Barring somehow making hot restart data-structures backwards compatible forever, the only way to do this would be something like a prolonged cluster drain for upgrades. This takes a considerable amount of effort and time and may be impractical for cases where you do not have elastic infrastructure.
Proposed solution
For systems that support it, we can use SO_REUSEPORT on the listener sockets for a "less hot restart". We'd have a second Envoy process start up using a different shared memory region (base-id). We'd lose stats, but this would be no different than the current solution of doing a full restart.
We would also need some way to shut down the parent process, which is done via shared memory/RPC right now. This could be done either with a wrapper coordinating the shutdown (e.g. having the hot restart wrapper take on a more active role in the restart process) or by telling the new process to shutdown the old process.
In the latter case, this can't be done the current way since that relies on the RPC mechanism. One option would be to have a simplified core for RPC that never changes that enables this.
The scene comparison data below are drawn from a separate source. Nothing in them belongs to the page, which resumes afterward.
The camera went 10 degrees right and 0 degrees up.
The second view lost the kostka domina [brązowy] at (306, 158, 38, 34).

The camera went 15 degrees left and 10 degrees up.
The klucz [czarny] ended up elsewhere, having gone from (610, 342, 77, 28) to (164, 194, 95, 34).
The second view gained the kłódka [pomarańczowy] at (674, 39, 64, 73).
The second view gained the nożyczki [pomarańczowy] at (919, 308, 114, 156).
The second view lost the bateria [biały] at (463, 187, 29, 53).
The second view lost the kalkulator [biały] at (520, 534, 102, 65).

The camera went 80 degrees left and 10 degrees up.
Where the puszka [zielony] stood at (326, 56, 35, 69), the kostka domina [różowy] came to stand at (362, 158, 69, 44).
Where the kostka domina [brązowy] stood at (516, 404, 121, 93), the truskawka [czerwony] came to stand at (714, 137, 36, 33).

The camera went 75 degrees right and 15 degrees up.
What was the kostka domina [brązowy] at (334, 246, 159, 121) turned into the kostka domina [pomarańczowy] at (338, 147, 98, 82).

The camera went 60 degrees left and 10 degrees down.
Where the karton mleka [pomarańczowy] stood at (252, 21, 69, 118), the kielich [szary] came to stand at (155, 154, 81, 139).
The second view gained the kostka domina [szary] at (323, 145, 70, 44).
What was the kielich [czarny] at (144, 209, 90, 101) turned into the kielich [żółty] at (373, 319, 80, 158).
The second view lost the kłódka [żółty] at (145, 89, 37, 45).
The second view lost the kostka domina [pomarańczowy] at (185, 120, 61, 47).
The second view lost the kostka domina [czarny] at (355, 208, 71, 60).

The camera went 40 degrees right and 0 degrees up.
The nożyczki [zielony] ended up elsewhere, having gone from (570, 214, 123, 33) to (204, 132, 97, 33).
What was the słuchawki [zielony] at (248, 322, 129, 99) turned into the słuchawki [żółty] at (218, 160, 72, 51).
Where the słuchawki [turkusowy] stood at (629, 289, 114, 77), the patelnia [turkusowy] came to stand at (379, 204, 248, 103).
Another option would be to pass the PID in and have Envoy send a signal when it is ready to shutdown the parent process.
In either case, we'd have to enable/disable this behavior depending on the availability of SO_REUSEPORT.
Problem with SO_REUSEPORT
(This is mostly a rehash of issues discussed here: https://www.haproxy.com/blog/truly-seamless-reloads-with-haproxy-no-more-hacks/)
There is a problem with SO_REUSEPORT, which is that there are race conditions that exist that may cause traffic to be dropped. Specifically there is a race where a connection is put in the accept queue of the old process before it calls close.
We can either accept the fact that these cases are infrequent and that when these reloads happen there may be traffic dropped, or we could implement one of a few different mitigating solutions. These include (but are not limited to):
- qdisc dance in supervisor process (e.g. hot-reloader) a la https://engineeringblog.yelp.com/2015/04/true-zero-downtime-haproxy-reloads.html
- add a proxy and use unix domain sockets with atomic move semantics a la https://engineeringblog.yelp.com/2017/05/taking-zero-downtime-load-balancing-even-further.html
- use eBPF filters to redirect SYNs to the new process’s listen queue. This was tried and failed in this thread, but maybe someone smart can come along and do this correctly?
- reworking the SO_REUSEPORT_LISTEN_OFF kernel patch from the previously linked thread and attempting to get this merged
Note: This problem apparently is Linux specific. I believe systems like OSX will send new connections to the last-bound socket, which will be the newest Envoy instance. So the fact that most of these solutions are Linux specific is probably not an issue.
Alternative solutions
There are alternatives. One possibility, as I alluded to above, is to freeze the API for socket fd passing forever. We would have some simplified IPC mechanism just for FD passing that never changes and doesn’t depend on things like stats area size. I’m not sure the feasibility of this, but it definitely feels like it would be simplest in implementation.
Another possibility is to use a “socket server” as described in this post. The downside of this is that it is another external process to coordinate. The upside is that it provides a level of separation of concerns
So what do people think? Are there any solutions that aren't discussed here?